# Aspirations to Travel but Nervous



## Berky (Dec 12, 2018)

Hi there! So this will be my first thread post in a while, but after breaking up with my boyfriend and moving back home, I am entertaining the idea of traveling again.
I remember around this time last year being super excited about it and having everything planned out. As life gave me a different situation to deal with though, I had to put those plans on hold. I am now between jobs and am contemplating travel again but it's actually a little daunting. I am 18 and currently live with my parents, and they care a lot about me. I'm sure they wouldn't be thrilled to hear about my aspiration to become a dirty hobo and ride the rails and hitchhike with strangers. They just want me to get a job and buy an apartment but thinking about life 'out there' makes me feel a way that nothing else does. I have this incredible thirst for adventure and I want to go out and see what there is to see instead of staying in one place and working a 9-5. Does anyone remember when they first started out how they dealt with the fear of the unknown?


----------



## Zaphod (Dec 12, 2018)

I just went and my folks accepted it cause they knew regardless of their feelings I had made up my mind. For me, travelling was less scary than not leaving cause I strongly believed if I stayed around another winter I might off myself. All I can really tell you though is that in a lot of ways, living that working life isn't necessarily safer; bad shit can happen to us anywhere and anytime. We just have to do what we think is right for us and hope For the best. If you want to travel, do it! I doubt you'll be satisfied till you do.

From a practical standpoint I would say that travelling in winter isn't ideal (imo)but lots of people do it so maybe I'm just a baby when it comes to being cold haha


----------



## train in vain (Dec 12, 2018)

I was an adult so the parents werent an issue. Took some time to get comfortable. Cant really say theres anything to do to get past nerves and anxiety other than just get out there and travel. I still get a little anxious when im about to head out but once im sitting at a spot waiting and a few trains roll thru im back on track mentally. For me its usually a feeling of I HAVE TO GO like i get impatient and wanna leave somewhere as soon as im there. I had not traveled for any length of time for years until recently and ive been trying to chill and lurk around a town for awhile instead of feeling rushed to get on another trains becauw...why be in a hurry when i got nowhere to be?

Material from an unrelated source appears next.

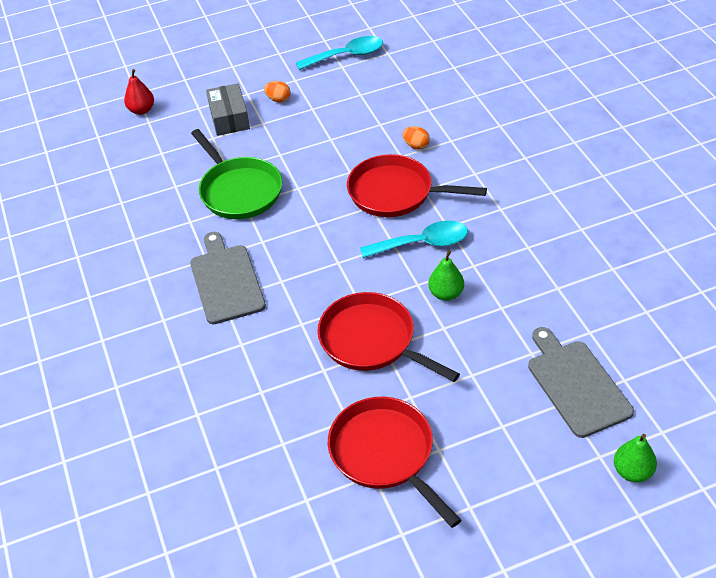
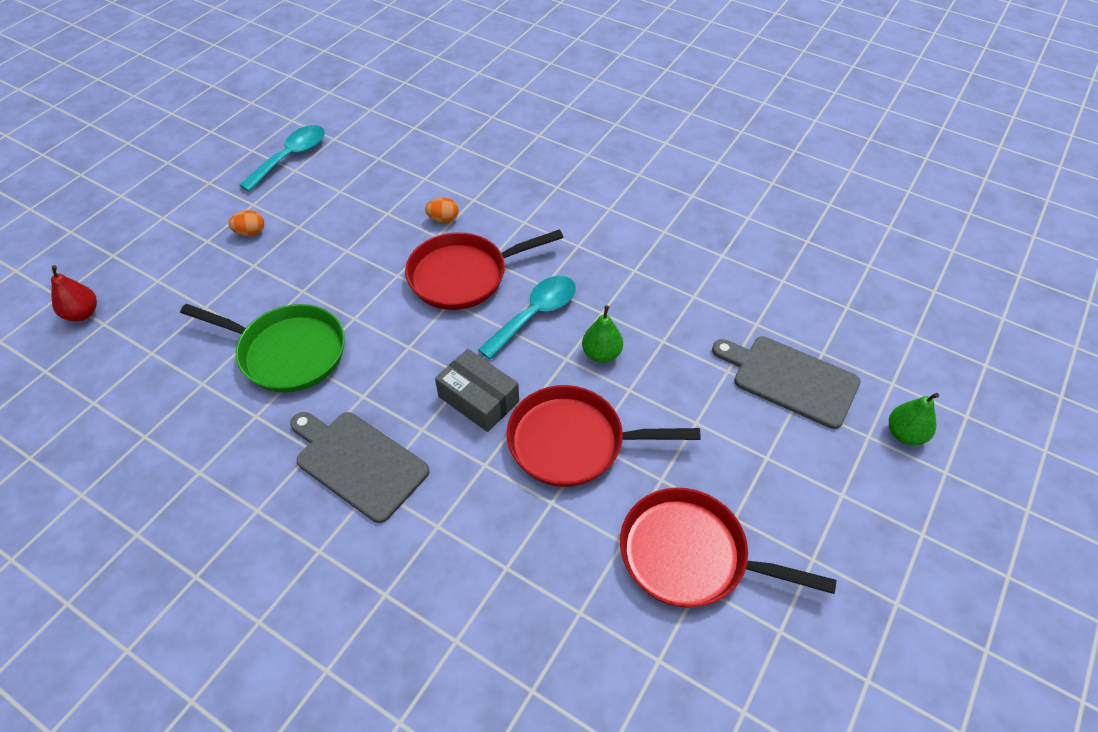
camera: 40 degrees left, 5 degrees up
(229, 118) = (207, 276): grey box -> grey box (478, 399)

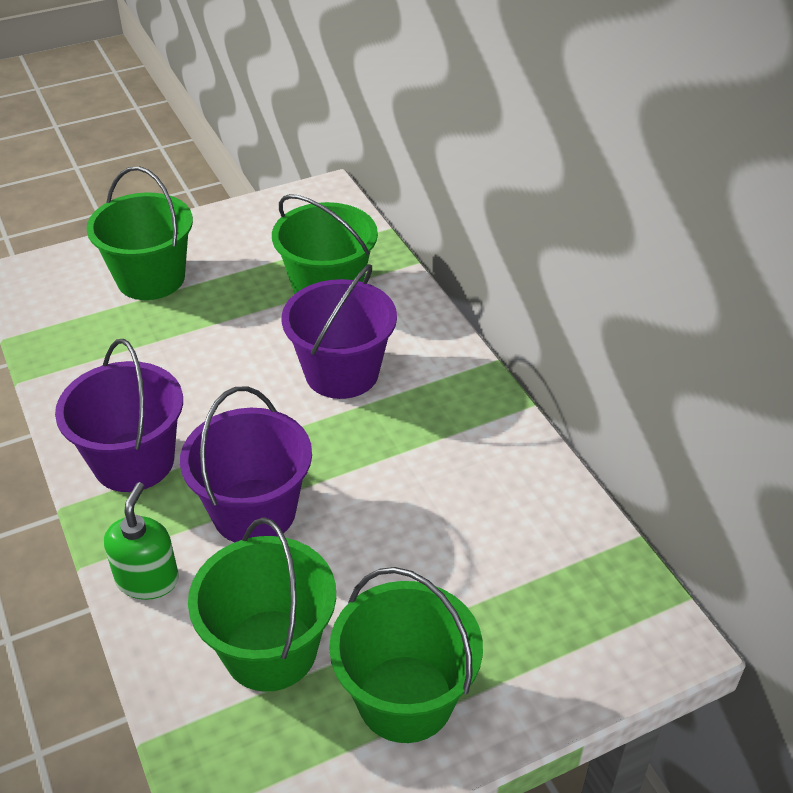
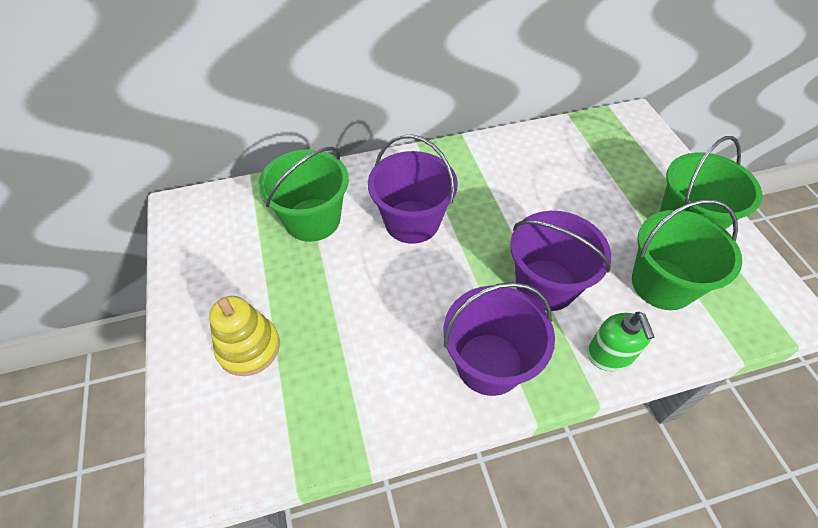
camera: 80 degrees left, 10 degrees up
(147, 579) = (609, 355): green soap dispenser -> green soap dispenser turned 120 degrees counterclockwise
(151, 278) = (249, 347): green bucket -> yellow stacking toy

Haha. Ill stop ramblin... Get back out there if you really wanna and good luck


----------



## krabbypatty (Dec 12, 2018)

I understand what you are saying about working and paying bills,I can't stand working at a job for long,and I am planning to do some traveling soon,I'm currently squatting at my parents house,I would say to go for it if you want to,you only have one life and if you don't do it you will probably regret it


----------



## Hazardoussix6six (Dec 12, 2018)

Berky said:


> Hi there! So this will be my first thread post in a while, but after breaking up with my boyfriend and moving back home, I am entertaining the idea of traveling again.
> I remember around this time last year being super excited about it and having everything planned out. As life gave me a different situation to deal with though, I had to put those plans on hold. I am now between jobs and am contemplating travel again but it's actually a little daunting. I am 18 and currently live with my parents, and they care a lot about me. I'm sure they wouldn't be thrilled to hear about my aspiration to become a dirty hobo and ride the rails and hitchhike with strangers. They just want me to get a job and buy an apartment but thinking about life 'out there' makes me feel a way that nothing else does. I have this incredible thirst for adventure and I want to go out and see what there is to see instead of staying in one place and working a 9-5. Does anyone remember when they first started out how they dealt with the fear of the unknown?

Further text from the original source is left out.